Periodic Reporting for period 2 - ICORDA (Ice CORe DAting tools revisited to infer the dynamic of glacial – interglacial transitions over the last 1.5 million years)

Reporting period: 2021-06-01 to 2022-11-30

The Quaternary period (last 2600 thousands of years, hereafter ka) is the ideal period to evaluate our understanding of climate processes with general circulation models (GCM) used for prediction of future climate as presented in the IPCC reports. During the Quaternary period, the largest climate changes are glacial – interglacial transitions, hereafter terminations, the last termination being a classical benchmark for GCM. The rhythm of terminations changed from a world associated with a 40 ka periodicity to a world associated with a 100 ka glacial – interglacial periodicity between 1250 and 700 ka. The cause for this transition is a long debated question highlighting that the causes and mechanisms of terminations are still poorly understood. The timing and amplitudes of terminations indeed result from multiple influences of insolation forcing, ice sheet size, atmospheric greenhouse gases (GHG) concentration as well as shorter (millennial) scale climate variability. The big challenge of ICORDA consists in solving major puzzles on the mechanisms of terminations by deciphering these different influences using two key Antarctic ice core records: EPICA Dome C covering the last 800 ka and an ice core to be drilled in the coming years and covering the last 1500 ka.

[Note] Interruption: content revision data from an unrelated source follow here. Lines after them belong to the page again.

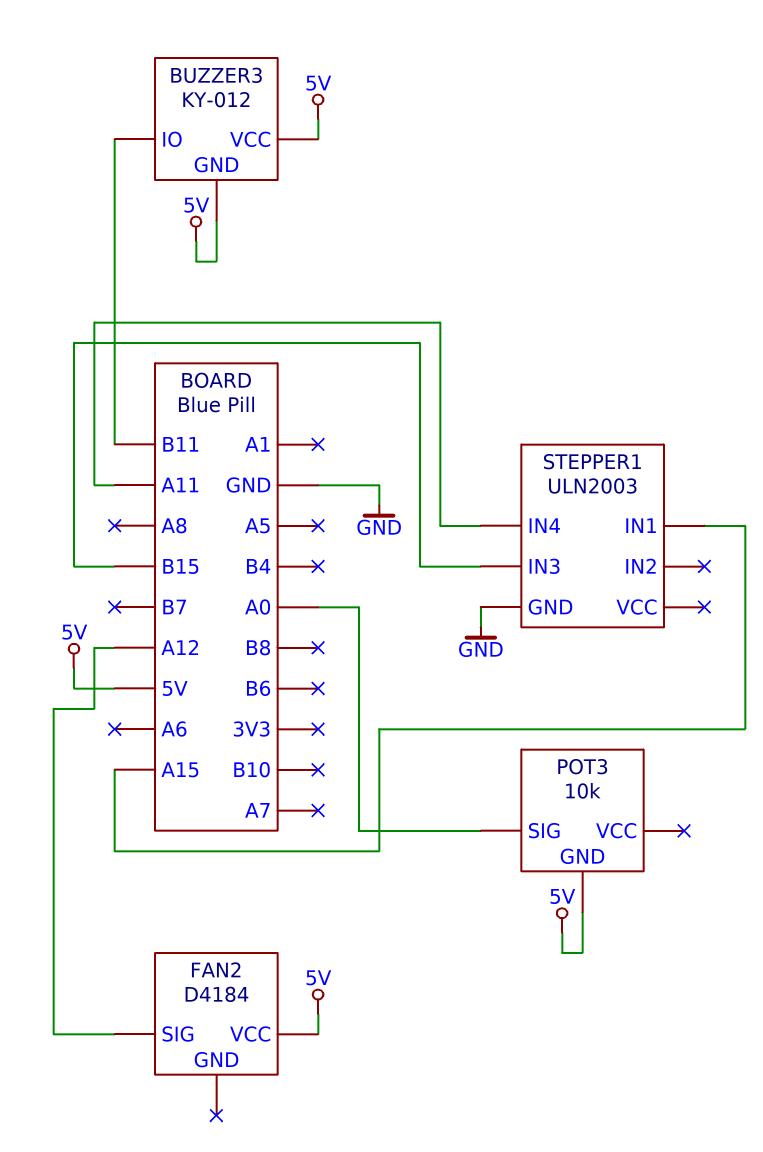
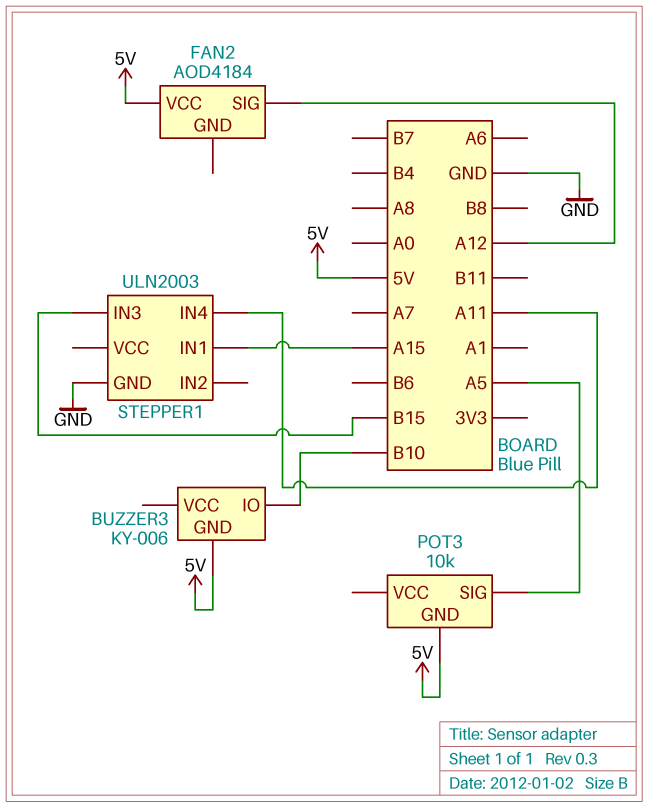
BUZZER3: KY-012 -> KY-006
BUZZER3 pin IO: B11 -> B10
BUZZER3 pin VCC: 5V -> none
FAN2: D4184 -> AOD4184
POT3 pin SIG: A0 -> A5

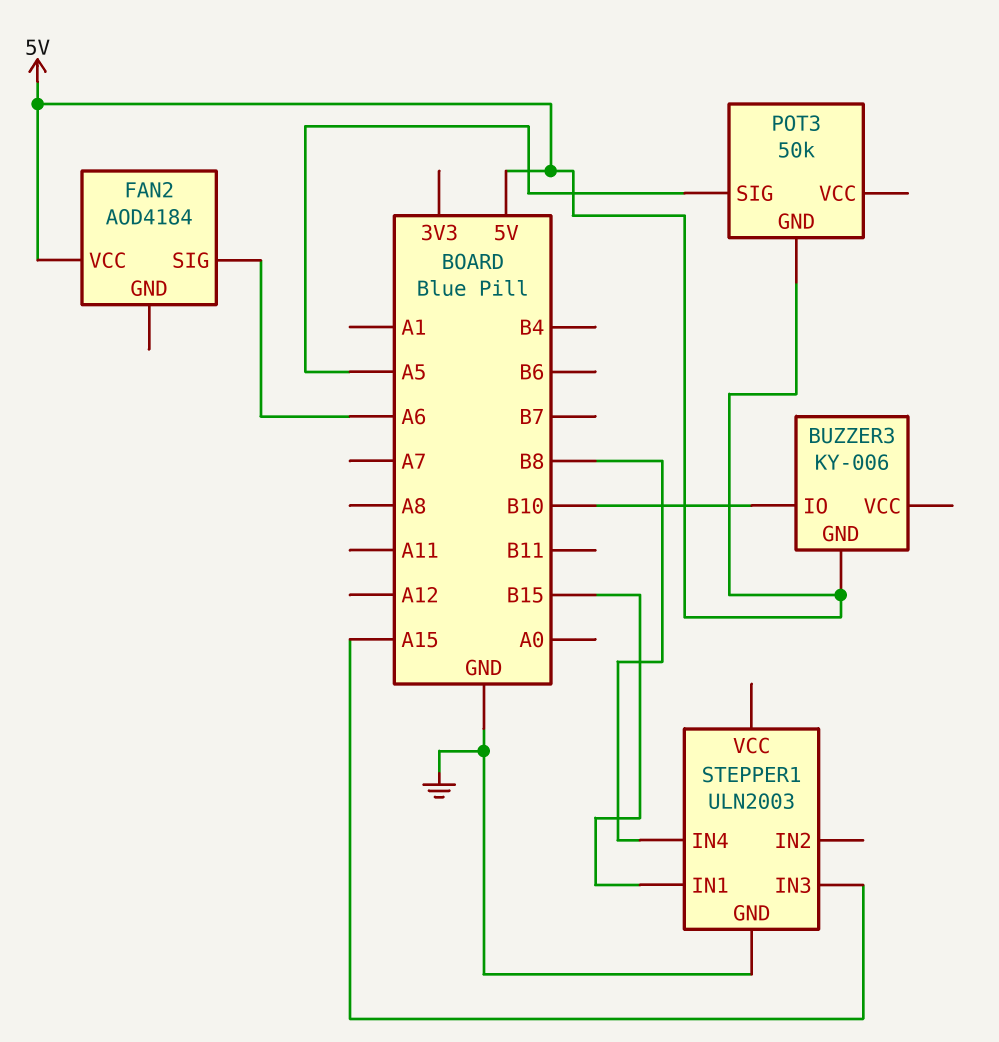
FAN2 pin SIG: A12 -> A6
POT3: 10k -> 50k
STEPPER1 pin IN1: A15 -> B15
STEPPER1 pin IN3: B15 -> A15
STEPPER1 pin IN4: A11 -> B8

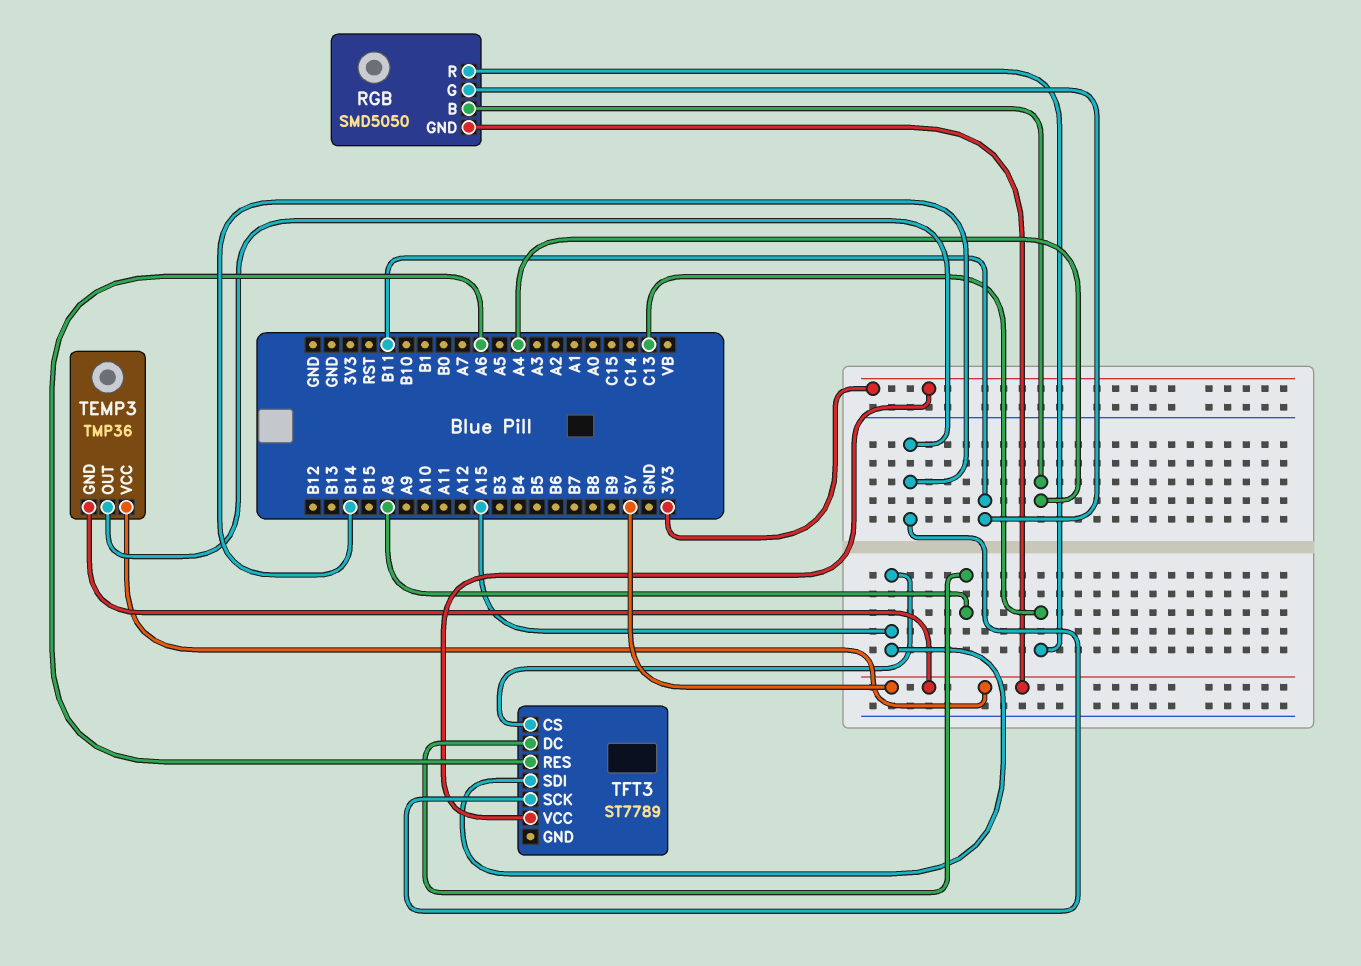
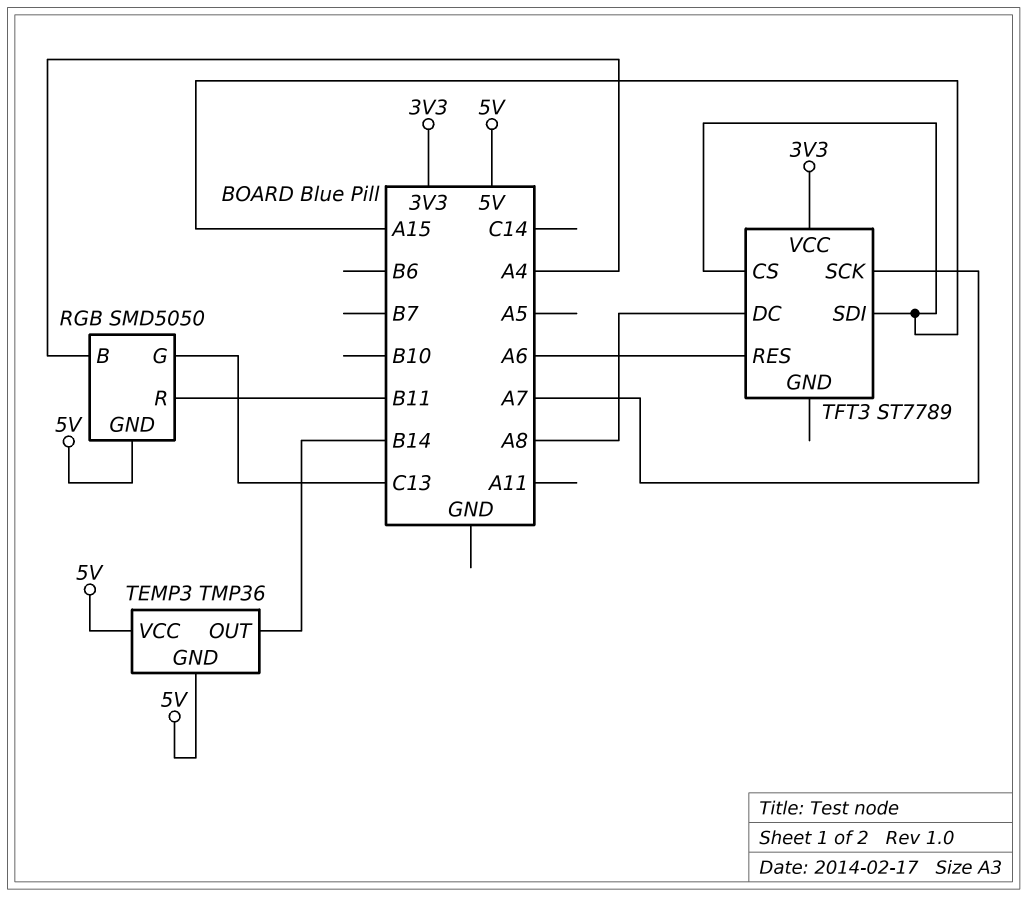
RGB pin G: B11 -> C13
RGB pin R: C13 -> B11
TFT3 pin SCK: B14 -> A7

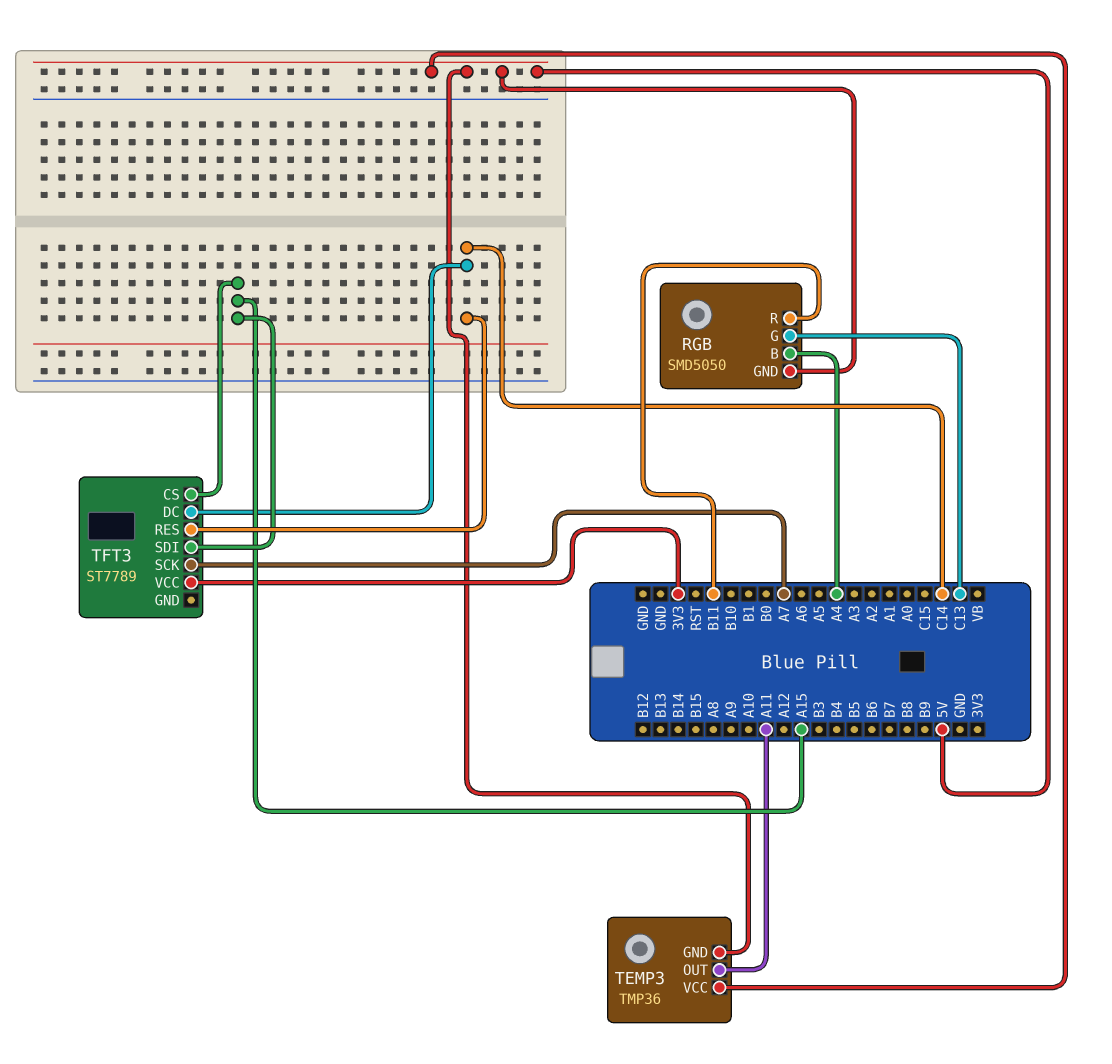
TEMP3 pin OUT: B14 -> A11
TFT3 pin DC: A8 -> C14
TFT3 pin RES: A6 -> C14

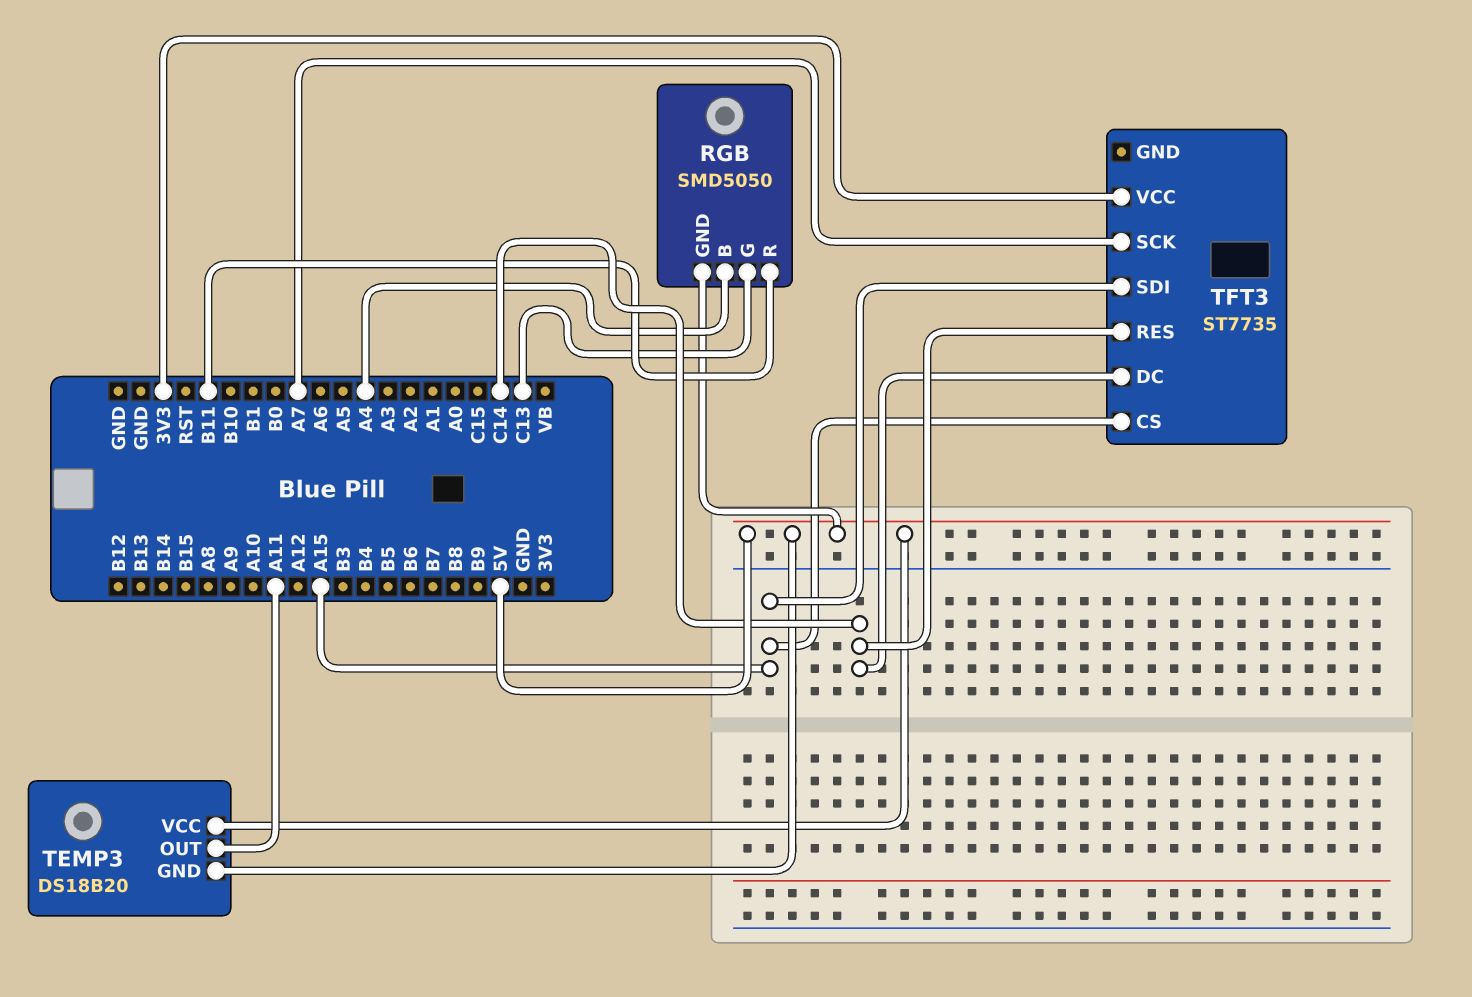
TEMP3: TMP36 -> DS18B20
TFT3: ST7789 -> ST7735

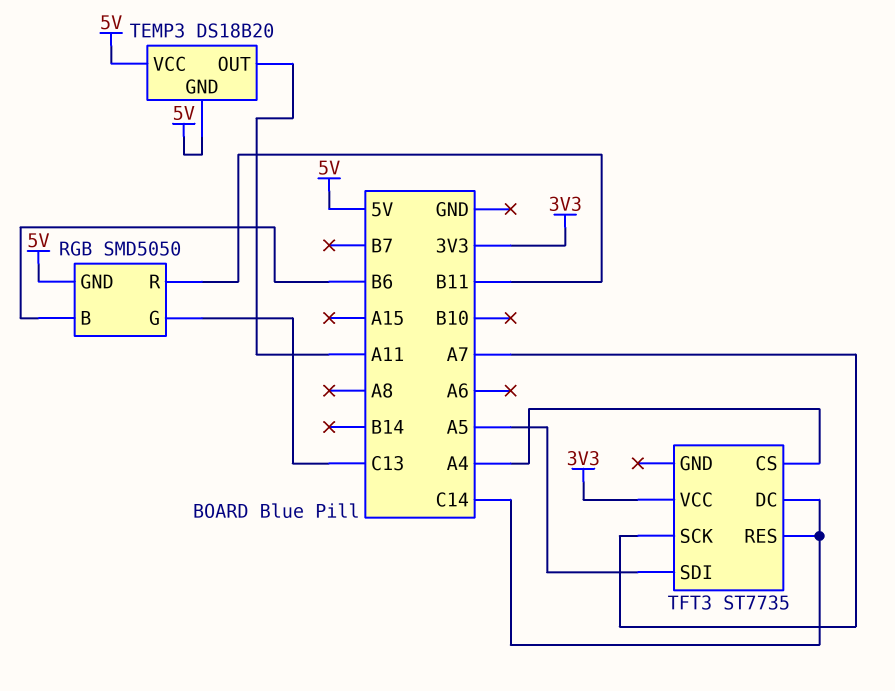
RGB pin B: A4 -> B6
TFT3 pin CS: A15 -> A4
TFT3 pin SDI: A15 -> A5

While ice cores provide unique continuous and high resolution climatic and GHG records, they are still too poorly dated on long timescales to address the aforementioned challenge. ICORDA aims at rethinking the way ice core chronology is built for decreasing drastically the associated uncertainties. This is currently done by (1) developing a mechanistic approach for the interpretation of isotopic tracers used for ice core dating and (2) combining numerous low to mid latitude ice core tracers to provide a global picture of climate change during terminations. The strategy involves interdisciplinarity between climate, geochemistry, ecophysiology and innovative instrumental developments as well as field, laboratory experiments and modeling.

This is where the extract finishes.